Lecciones de 1917 para gobernar en 2017


En un siglo que ha nacido de la pérdida de las esperanzas, el primer objetivo realmente revolucionario
debe ser recuperar la esperanza. Ahí, justamente en lo indefinido y desconocido de ella, se aloja la
posibilidad real de un cambio radical y revolucionario.

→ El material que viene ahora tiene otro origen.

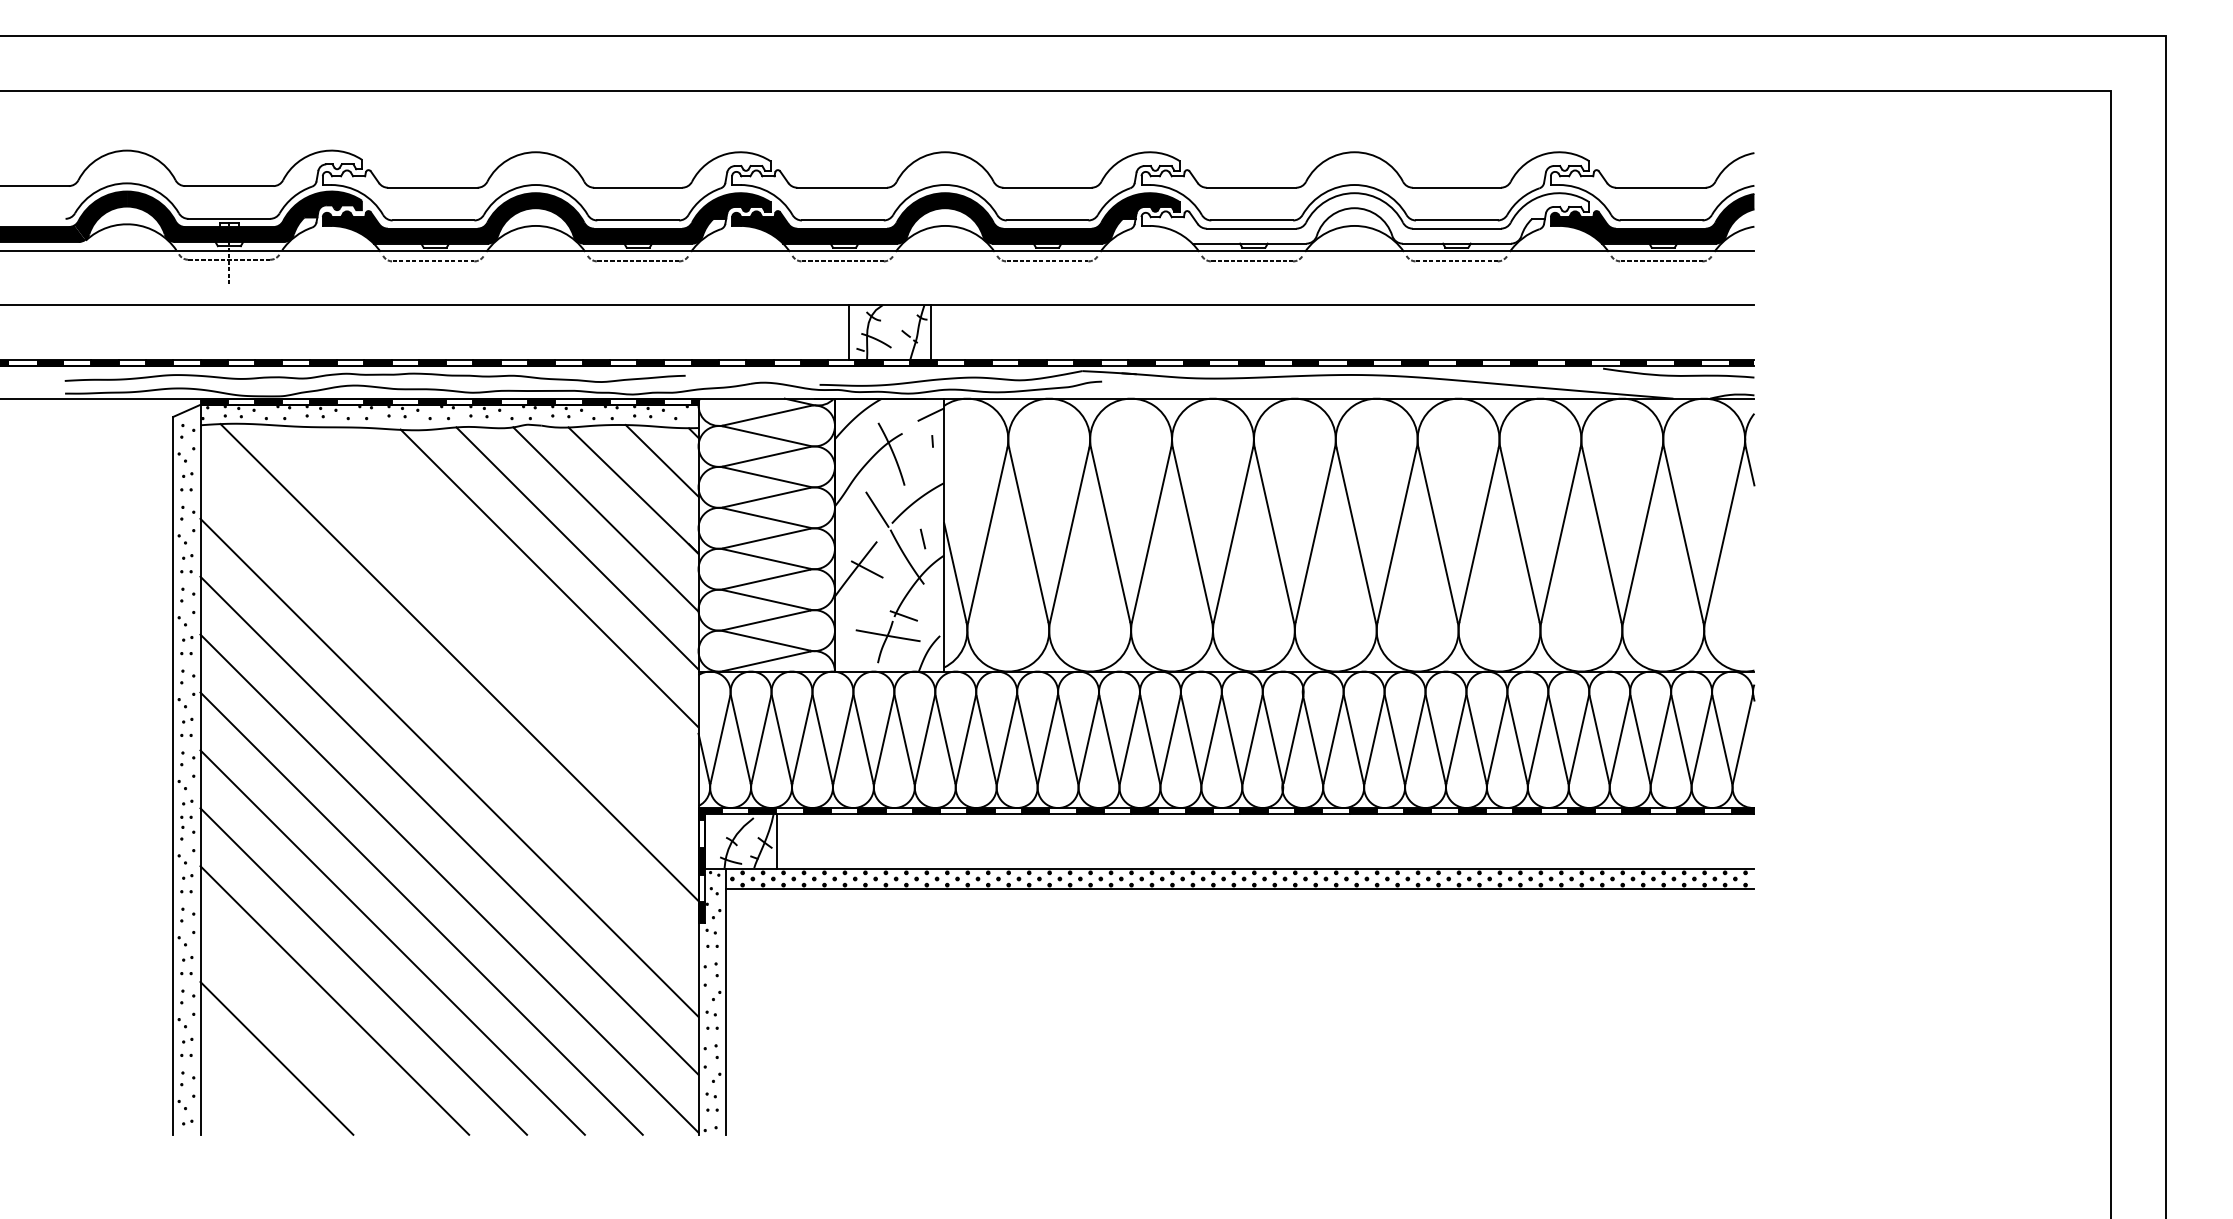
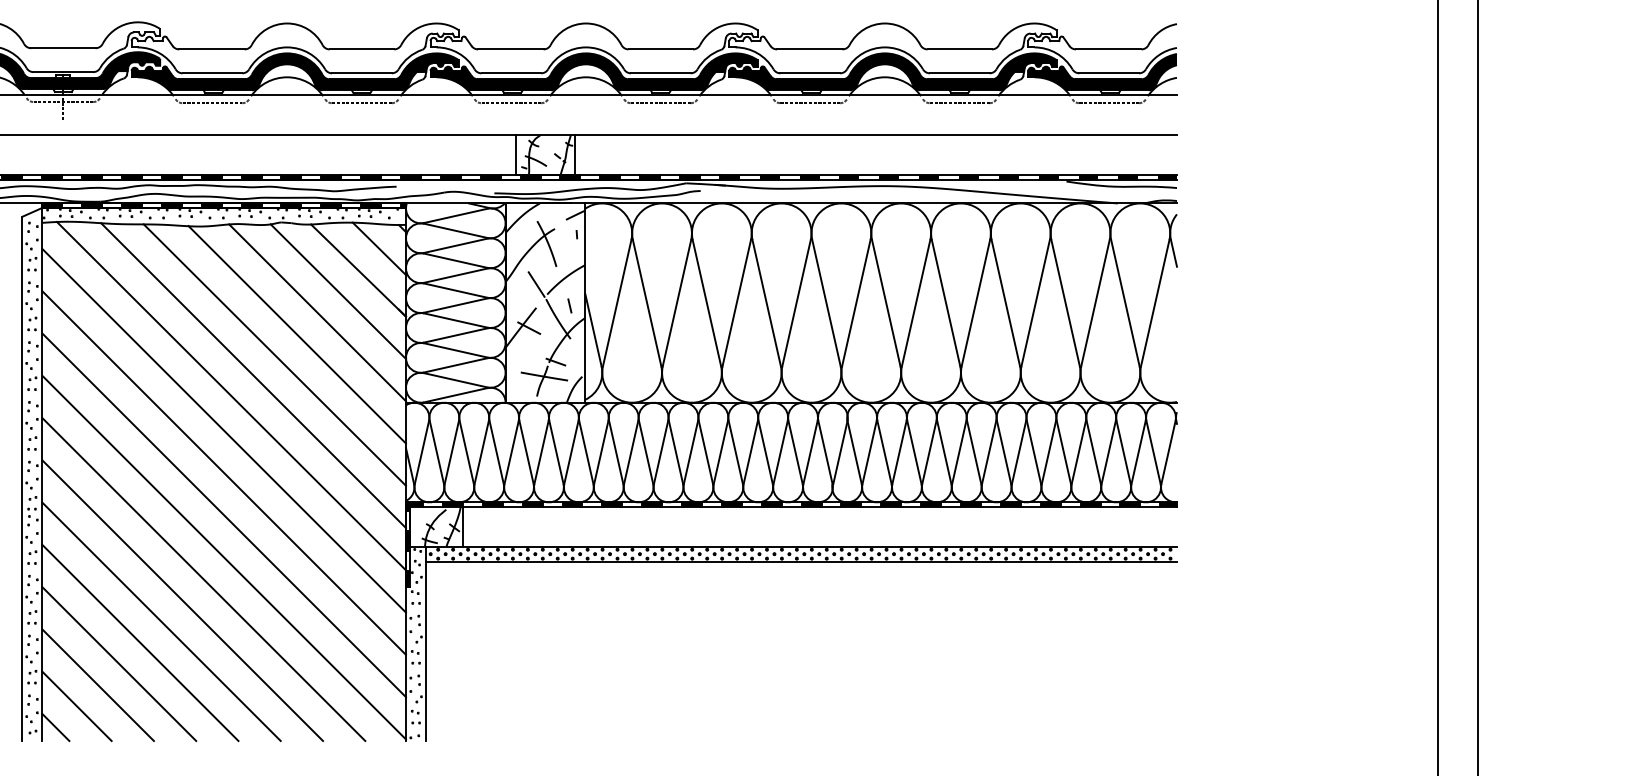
fill: (1365, 218) -> (892, 71), added
line: (518, 606) -> (274, 355), added
line: (489, 634) -> (253, 375), added
line: (449, 709) -> (224, 430), added
line: (305, 1029) -> (118, 664), added
line: (247, 1086) -> (76, 705), added
line: (218, 1115) -> (55, 726), added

A estas alturas de la partida resulta tan redundante afirmar que hay múltiples formas de
pensar y hacer política como motivos para dudar de la existencia de un fundamento último de
lo político. Algunas categorizaciones discursivas, prestas a dotar de una finalidad absoluta a la
praxis de la política, se apoyan en valoraciones subjetivas, valores morales, posicionamientos
éticos o identificaciones laicas sustitutas de disquisiciones teológicas sobre el bien y el mal. No
es nuestra opción. Por eso, quienes descartamos las cómodas certezas ideológicas
personales como criterio válido para la acción, pensamos lo político articulado directamente en
la política; asumimos la praxis como rectora de la teoría, sin dejarnos deslumbrar por los
espectaculares pero ineficaces juegos de la fraseología pseudorevolucionaria. Practicar la
política como un arte estratégico basado en decisiones y no como una colección de gestos
éticos, radicalmente bellos y radicalmente inútiles, implica transitar por escenarios incómodos
e imprevisibles. No hay guía o manual de la coyuntura, sólo análisis concretos de las
situaciones concretas. Quien crea poseer el manual de juego, o se considere el narrador
omnisciente de la escena, se equivoca atribuyéndose el papel de juez y parte, de inquisidor y
víctima.

«El izquierdista» –infantil profeta del Apocalipsis– suele ser un candidato proclive a ocupar de
buen grado ese lugar. Capaz de pasar sin pestañear de martillo de herejes a mártir accidental
de la real realidad, el izquierdista se presenta a sí mismo como el alma bella de cualquier
situación política. Lo paradójico de la cuestión es que no se encuentra casi nunca solo en su
empeño. El coro de la Restauración es su aliado natural. Frente a la arriesgada operación de
construir una alianza táctica que transforme lo concreto, emerge la maniobra de apoyo mutuo
entre reaccionarios e izquierdistas: pura en sus argumentos, abstracta en sus afinidades
electivas. Ambos coinciden en su voluntad de dejar las cosas como están si el precio de la
transformación pone en riesgo sus posiciones personales.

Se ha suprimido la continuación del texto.